Con il termine biotecnologia si intende l’uso di sistemi e organismi viventi per sviluppare prodotti oppure, secondo la definizione della Convenzione delle Nazioni Unite sulla Diversità Biologica, “qualsiasi applicazione tecnologica che utilizzi sistemi biologici, organismi viventi o loro derivati per fabbricare o modificare prodotti o processi destinati a un uso specifico”.

Le biotecnologie trovano applicazione in diversi ambiti:

  • per la diagnosi di patologie e lo sviluppo di nuove terapie –più mirate, efficaci e tollerabili;
  • per l’agricoltura, con la messa a punto di prodotti che consentono raccolti più abbondanti o maggiore resistenza agli agenti patogeni, ai parassiti e allo stress idrico;
  • in ambito ecologico per ridurre l’impatto ambientale dei processi industriali, produrre bioplastiche o energia da biomasse;
  • per facilitare lo smaltimento dei rifiuti, il risanamento di acqua o suolo da prodotti tossici che possono essere eliminati da speciali microrganismi.

I primi farmaci biotecnologici risalgono alla messa a punto della produzione industriale della penicillina e delle cefalosporine, antibiotici prodotti da due funghi.

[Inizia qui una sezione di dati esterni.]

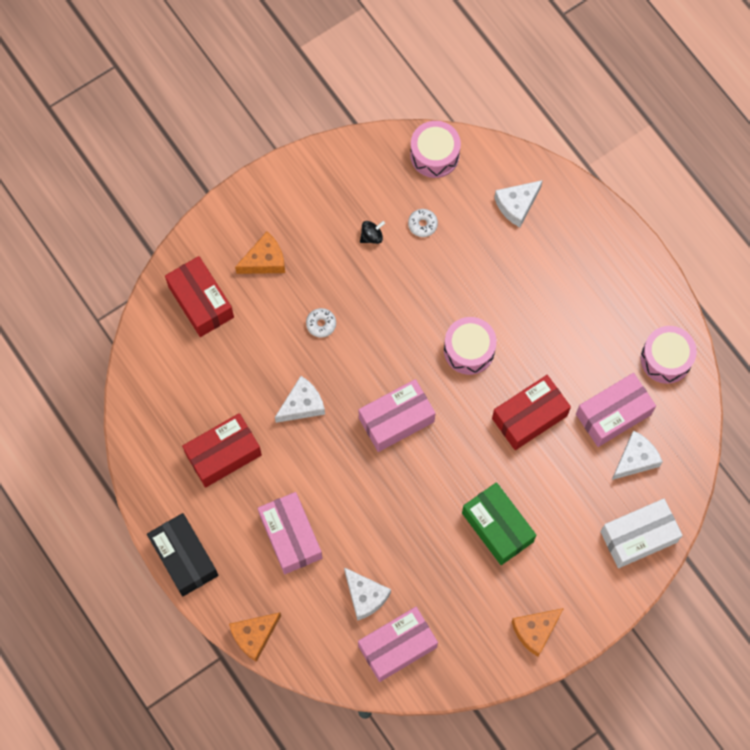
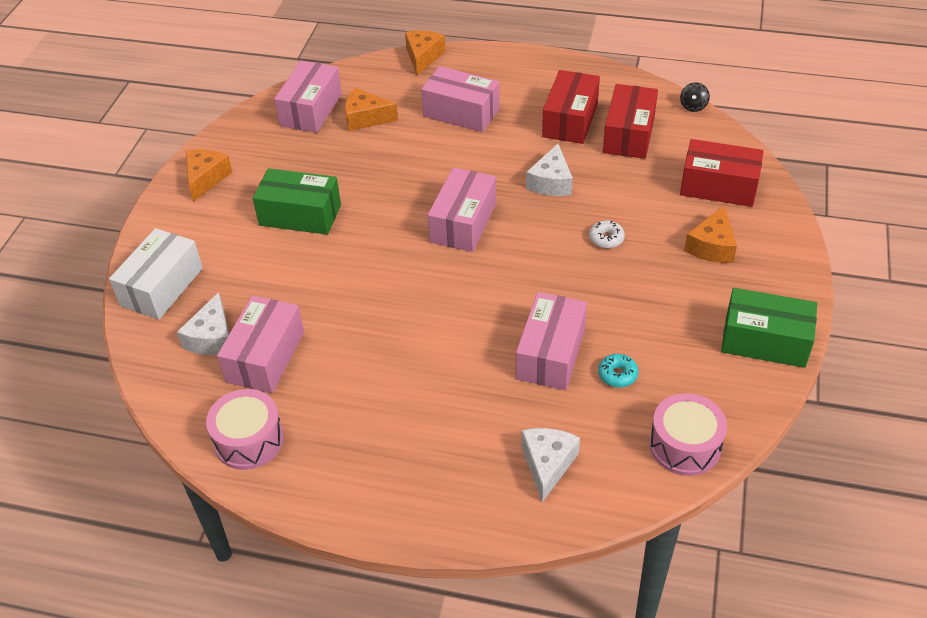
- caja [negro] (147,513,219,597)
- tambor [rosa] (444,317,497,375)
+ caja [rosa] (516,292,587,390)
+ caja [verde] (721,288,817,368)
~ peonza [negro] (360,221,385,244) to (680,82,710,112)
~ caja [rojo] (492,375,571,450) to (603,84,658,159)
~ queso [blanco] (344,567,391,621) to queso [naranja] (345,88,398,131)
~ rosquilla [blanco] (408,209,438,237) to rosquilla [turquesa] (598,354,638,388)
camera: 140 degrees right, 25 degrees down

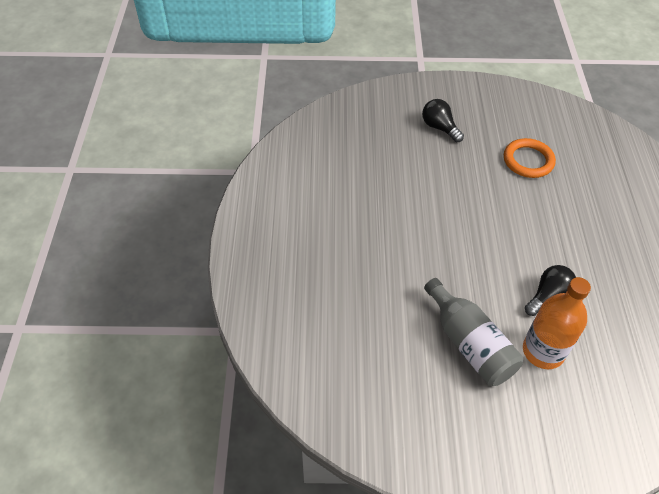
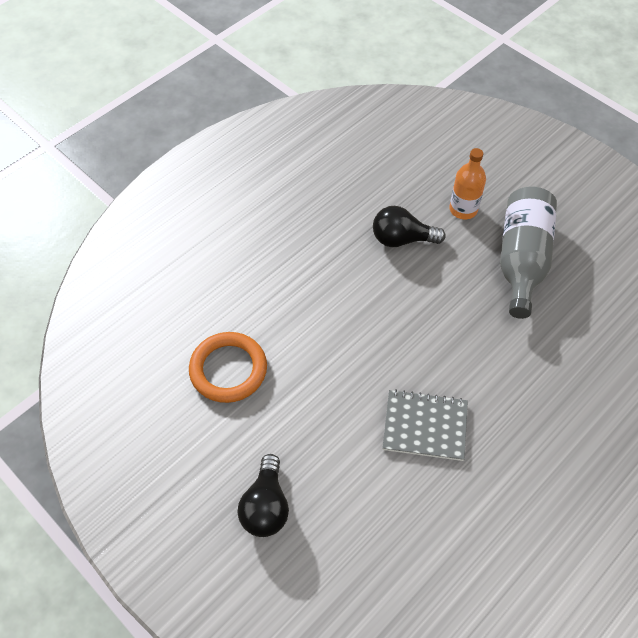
+ cuaderno [gris] (383,389,468,461)
~ botella [naranja] (523,277,591,369) = (449,148,486,219) x0.62
camera: 135 degrees left, 5 degrees up

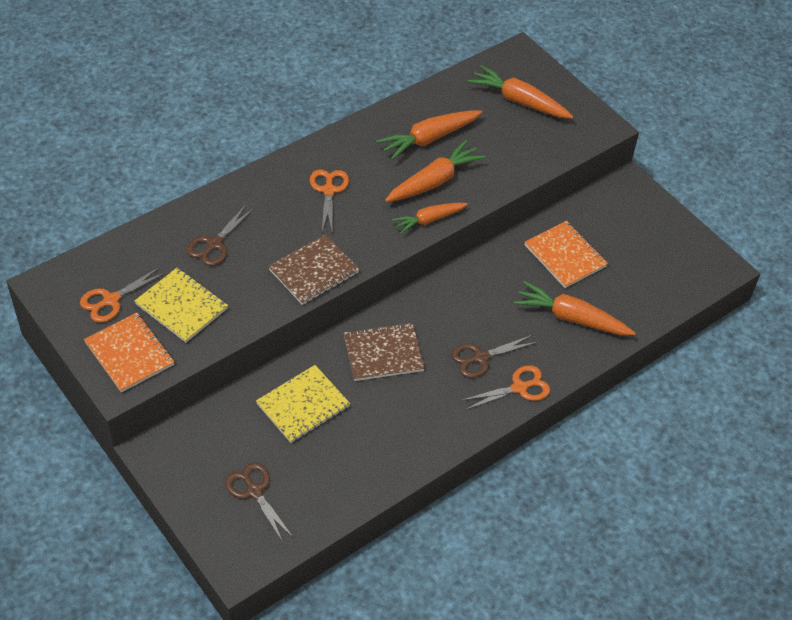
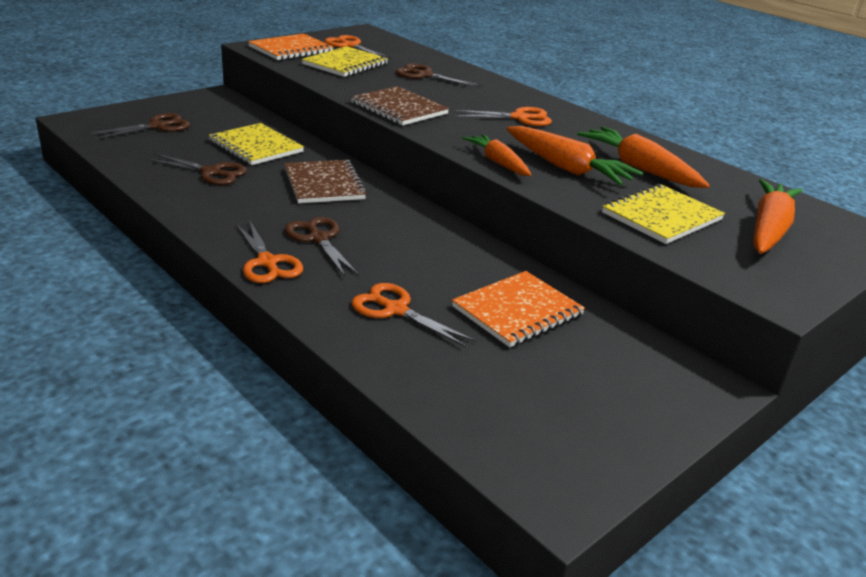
+ tijeras [marrón] (147,153,247,185)
+ cuaderno [amarillo] (602,184,725,244)
~ zanahoria [naranja] (514,281,635,335) to tijeras [naranja] (351,283,476,348)
camera: 85 degrees right, 20 degrees down

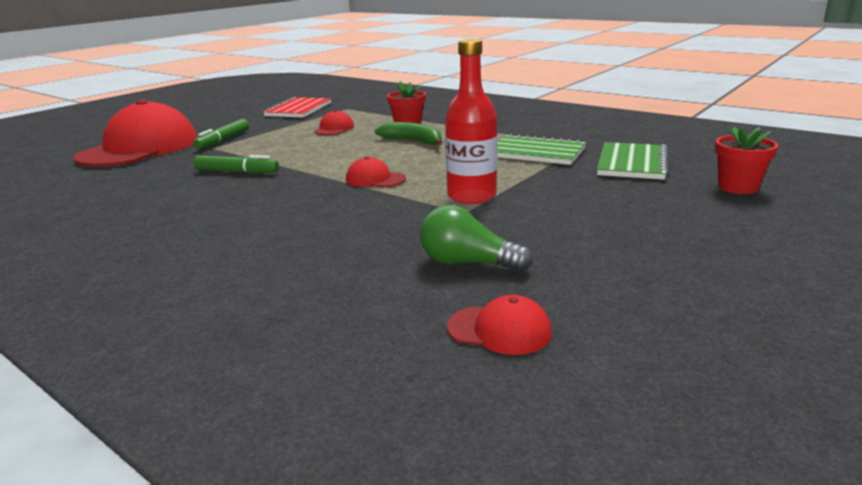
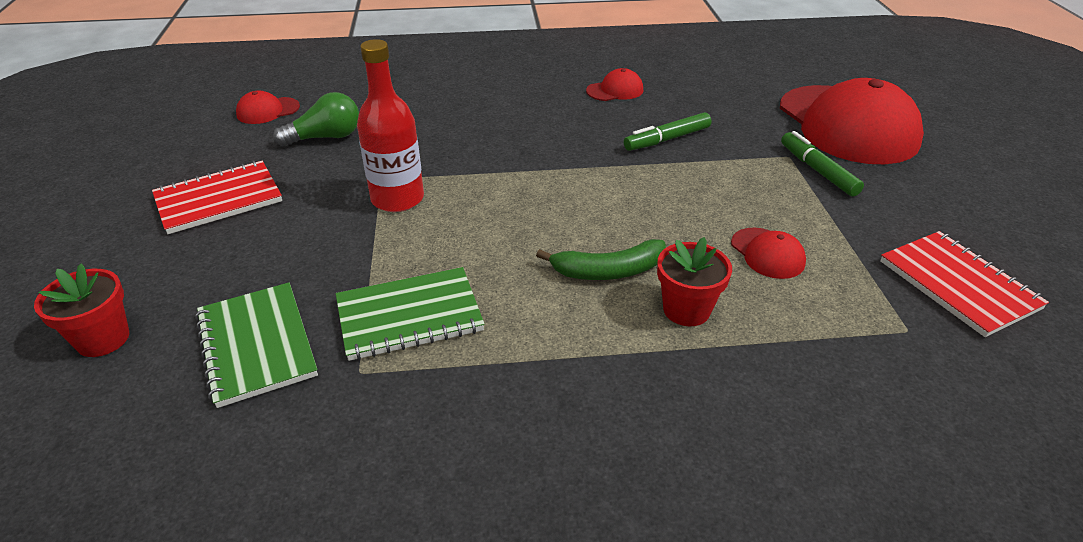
+ cuaderno [rojo] (152,161,282,234)
~ gorra [rojo] (346,156,406,187) to (586,68,643,101)
camera: 135 degrees right, 15 degrees up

Negli anni Ottanta del XX secolo è stata introdotta la tecnica del DNA ricombinante, che ha dato origine a una vera e propria esplosione delle biotecnologie, con la creazione di aziende dedicate, come Biogen.

Non si tratta in realtà di un uso nuovo: da migliaia di anni l’uomo impiega biotecnologie in agricoltura, nella trasformazione dei cibi e in medicina.